We forced the tree above to be the maximal depth 3 tree by specifying
cp=-1
. Now we consider pruning the tree, which is easiest
using the partykit package:
# party trees are a little easier to prune
ptree = as.party(tree)
print(ptree)
#>
#> Model formula:
#> colMeans(bcf_out$tau) ~ x1 + x2 + x3
#>
#> Fitted party:
#> [1] root
#> | [2] x3 < -0.34703
#> | | [3] x3 < -1.48554
#> | | | [4] x3 < -2.26608: 0.000 (w = 57.8, err = 0.1)
#> | | | [5] x3 >= -2.26608: 0.091 (w = 74.2, err = 0.1)
#> | | [6] x3 >= -1.48554
#> | | | [7] x2 < -0.03596: 0.202 (w = 150.1, err = 0.9)
#> | | | [8] x2 >= -0.03596: 0.366 (w = 53.8, err = 0.4)
#> | [9] x3 >= -0.34703
#> | | [10] x3 < 0.72231
#> | | | [11] x2 < 0.05547: 0.451 (w = 98.8, err = 0.2)
#> | | | [12] x2 >= 0.05547: 0.616 (w = 123.3, err = 0.4)
#> | | [13] x3 >= 0.72231
#> | | | [14] x2 < 0.77641: 0.781 (w = 134.9, err = 0.6)

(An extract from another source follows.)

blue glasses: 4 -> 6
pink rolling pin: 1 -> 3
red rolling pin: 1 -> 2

#> | | | [15] x2 >= 0.77641: 0.932 (w = 134.8, err = 0.3)
#>
#> Number of inner nodes: 7
#> Number of terminal nodes: 8
We can start by getting the posterior distributions for the subgroup ATEs defined by the terminal nodes of the tree, and then looking at the differences between subgroups defined by the last splits of the tree:
# Get terminal node for each observation
subgp = predict(ptree, type='node')
# Get posteriors for subgroup ATEs
subgp_id = sort(unique(subgp))
get_sub_post = function(ix, fit, weights) {
subtaus = fit$tau[,ix]
apply(subtaus, 1, weighted.mean, weights[ix])
}
subgp_post = lapply(subgp_id, function(x) get_sub_post(subgp==x, bcf_out, weights))

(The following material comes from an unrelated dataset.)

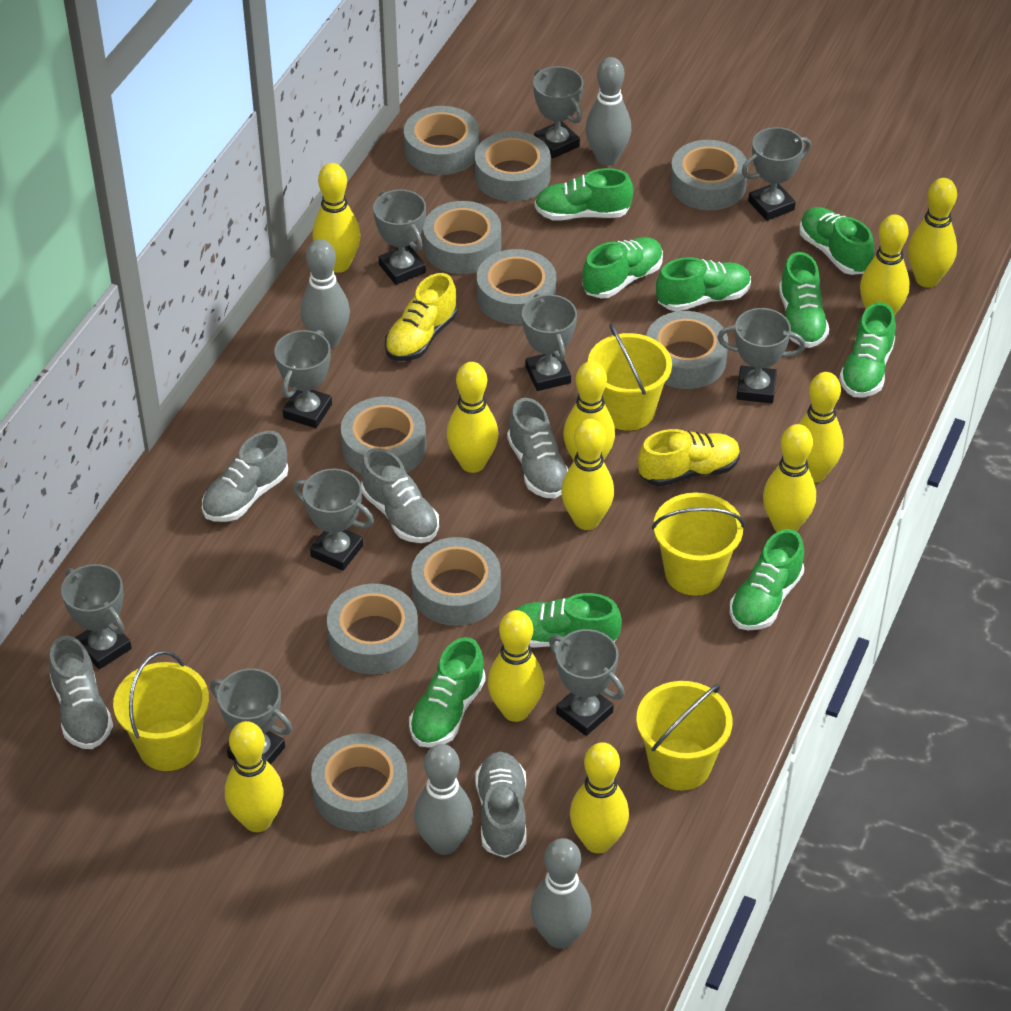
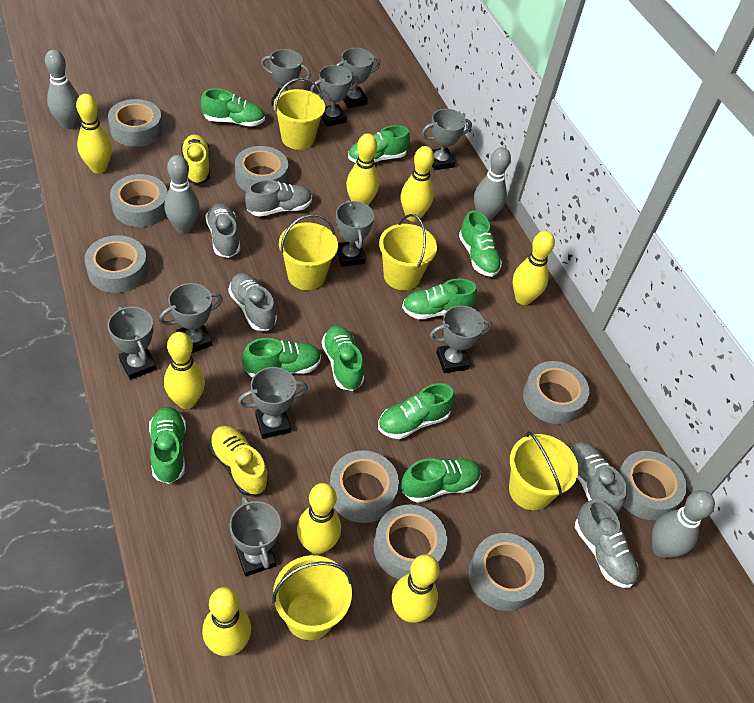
grey tape: 10 -> 9
yellow bowling pin: 11 -> 8
yellow bucket: 4 -> 5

names(subgp_post) = subgp_id
# Plot the difference in subgroup effects between adjacent terminal nodes in
# the tree above
plot(density(subgp_post[['4']] - subgp_post[['5']]), main="4 vs 5")
abline(v=0, lty=2)
Splits 10 and 13 pretty clearly identify subgroups with different ATEs, but there is more uncertainty considering splits 3 and 6. If we wanted a simpler summary with coarser subgroups we could prune those splits away and re-examine:
pruned_ptree = nodeprune(ptree, c(3,6))
subgp = predict(pruned_ptree, type='node')
subgp_id = sort(unique(subgp))
get_sub_post = function(ix, fit, weights) {
subtaus = fit$tau[,ix]
apply(subtaus, 1, weighted.mean, weights[ix])
}
subgp_post = lapply(subgp_id, function(x) get_sub_post(subgp==x, bcf_out, weights))
names(subgp_post) = subgp_id
# Note that the node indices here are different than in the code block above
plot(density(subgp_post[['3']] - subgp_post[['4']]), main="3 vs 4")
abline(v=0, lty=2)
We can make other comparisons too, like contrasting the subgroup with the largest CATE with its complement:
largest = subgp==11
post_largest = get_sub_post(largest, bcf_out, weights)
post_others = get_sub_post(!largest, bcf_out, weights)
plot(density(post_largest), xlim=c(0,1.2), ylim=c(0,9), main = "Largest CATE subgroup \n vs others")
lines(density(post_others), lty=2)
plot(density(post_largest - post_others), main = "Difference between largest\n CATE subgroup & others")
Note that there are other ways to think about summarizing the posterior with a tree (e.g. using the tree as a generic function approximation tool rather than a subgroup-finder, in which case we might prefer deeper trees). We will explore these in future vignettes.